ALS-causing mutations in C9ORF72 mainly involve an abnormal repeat of a certain sequence of DNA, called an hexanucleotide repeat expansion (HRE). In the gene, there is a region where six nucleotides (the “letter” of the genetic code), namely GGGGCC, are repeated multiple times. In healthy versions of the C9ORF72 gene, there are about two dozen repeats, but in ALS-causing mutations, there can be hundreds or even thousands of these repeats.
The HRE interferes with production of the C9ORF72 protein and leads to the formation of toxic RNA intermediate molecules and small proteins, all of which is thought to contribute to the progression of ALS.
CRISPR/Cas9 was developed by manipulating a similar system that bacteria use to defend themselves against viral infection. Very simplistically, CRISPR/Cas9 gene editing can be used to “cut out” a specific region of DNA.
These proof-of-concept findings support the view that CRISPR methodologies should be explored as a strategy to halt or slow disease progression in [ALS] patients, and potentially other disorders caused by expanded domains of repeated DNA
In the study, researchers developed a CRISPR/Cas9 system to “cut out” the HRE in an ALS-mutant version of the C9ORF72 gene, without affecting the parts of the gene that provide instructions for making the C9ORF72 protein.
To deliver the system to cells, it was packaged in adeno-associated virus (AAV) vectors. AAV is commonly used in gene therapy applications because it can effectively deliver genetic cargo to human cells and is easy to manipulate in a laboratory, but it doesn’t cause notable illness in people.
“AAV has many advantages and is presently regarded as the safest and most effective gene therapy vector for the [brain and spinal cord], with potentially a long-lived therapeutic effect following a single treatment,” the researchers wrote. However, they stressed that the viral vector they used was “merely a delivery tool for a proof-of-mechanism,” noting that other delivery tools will likely be better suited for clinical applications.
After designing the system and conducting initial proof-of-concept and refinement tests in cell lines, the researchers tested the system in several models of ALS.
First, in a battery of experiments done in mouse cell models, the researchers demonstrated that the system could efficiently remove the HRE from nerve cells harboring the ALS-causing mutation in C9ORF72. As designed, the CRISPR/Cas9 system did not interfere with production of the C9ORF72 protein, but it markedly reduced the production of toxic intermediate molecules made from the HRE.
CRISPR/Cas9 was able to reduce production of toxic molecules
Additional experiments done in three mouse models of ALS yielded generally consistent results, with the system effectively removing the HRE and decreasing toxic intermediate production, without affecting C9ORF72 protein levels.
Of note, because the CRISPR/Cas9 system was relatively large, it needed to be delivered to the mice using two separate AAV vectors. Analyses showed that most of the mice’s cells were delivered genetic cargo from both vectors.

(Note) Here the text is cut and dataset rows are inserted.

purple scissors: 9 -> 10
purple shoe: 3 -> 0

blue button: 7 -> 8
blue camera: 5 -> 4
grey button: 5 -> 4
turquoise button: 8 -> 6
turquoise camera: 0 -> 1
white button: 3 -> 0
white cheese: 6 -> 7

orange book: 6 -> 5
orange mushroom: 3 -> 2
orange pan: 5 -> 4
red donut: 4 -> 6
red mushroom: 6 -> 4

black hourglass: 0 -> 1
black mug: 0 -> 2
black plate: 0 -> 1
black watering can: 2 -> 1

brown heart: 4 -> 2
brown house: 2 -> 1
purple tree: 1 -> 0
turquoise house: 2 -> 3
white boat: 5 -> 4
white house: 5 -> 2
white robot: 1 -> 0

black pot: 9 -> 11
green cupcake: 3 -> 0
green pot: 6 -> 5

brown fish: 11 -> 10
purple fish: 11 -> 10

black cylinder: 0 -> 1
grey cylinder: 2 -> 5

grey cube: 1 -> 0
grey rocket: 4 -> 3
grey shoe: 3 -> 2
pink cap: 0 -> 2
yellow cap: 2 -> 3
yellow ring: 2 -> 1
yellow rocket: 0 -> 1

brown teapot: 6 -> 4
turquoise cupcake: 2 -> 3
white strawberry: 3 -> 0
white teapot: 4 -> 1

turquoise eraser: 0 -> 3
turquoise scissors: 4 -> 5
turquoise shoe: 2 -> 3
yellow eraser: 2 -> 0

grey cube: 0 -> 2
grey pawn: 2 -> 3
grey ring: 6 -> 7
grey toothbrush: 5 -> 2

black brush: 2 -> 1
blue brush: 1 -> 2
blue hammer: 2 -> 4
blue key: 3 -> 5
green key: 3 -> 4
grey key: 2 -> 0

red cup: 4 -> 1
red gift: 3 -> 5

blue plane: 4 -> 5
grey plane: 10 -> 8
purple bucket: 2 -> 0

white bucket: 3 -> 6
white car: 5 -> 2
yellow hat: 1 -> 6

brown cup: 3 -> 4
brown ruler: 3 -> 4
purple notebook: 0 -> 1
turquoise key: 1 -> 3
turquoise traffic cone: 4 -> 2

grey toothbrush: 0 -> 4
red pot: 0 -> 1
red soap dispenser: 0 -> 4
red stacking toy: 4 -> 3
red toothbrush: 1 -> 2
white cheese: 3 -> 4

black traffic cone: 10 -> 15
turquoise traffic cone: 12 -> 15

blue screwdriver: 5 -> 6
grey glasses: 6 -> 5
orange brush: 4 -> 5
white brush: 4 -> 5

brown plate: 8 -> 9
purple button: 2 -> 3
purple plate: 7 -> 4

In a final set of experiments, the researchers tested the system in human nerve cells derived from people with ALS caused by C9ORF72 mutations. Consistent with the mouse experiments, results showed that the system could reduce the production of toxic molecules without interfering with C9ORF72 protein levels — in fact, data suggested the system may increase C9ORF72 protein expression in human cells.
“These proof-of-concept findings support the view that CRISPR methodologies should be explored as a strategy to halt or slow disease progression in [ALS] patients, and potentially other disorders caused by expanded domains of repeated DNA,” the researchers concluded.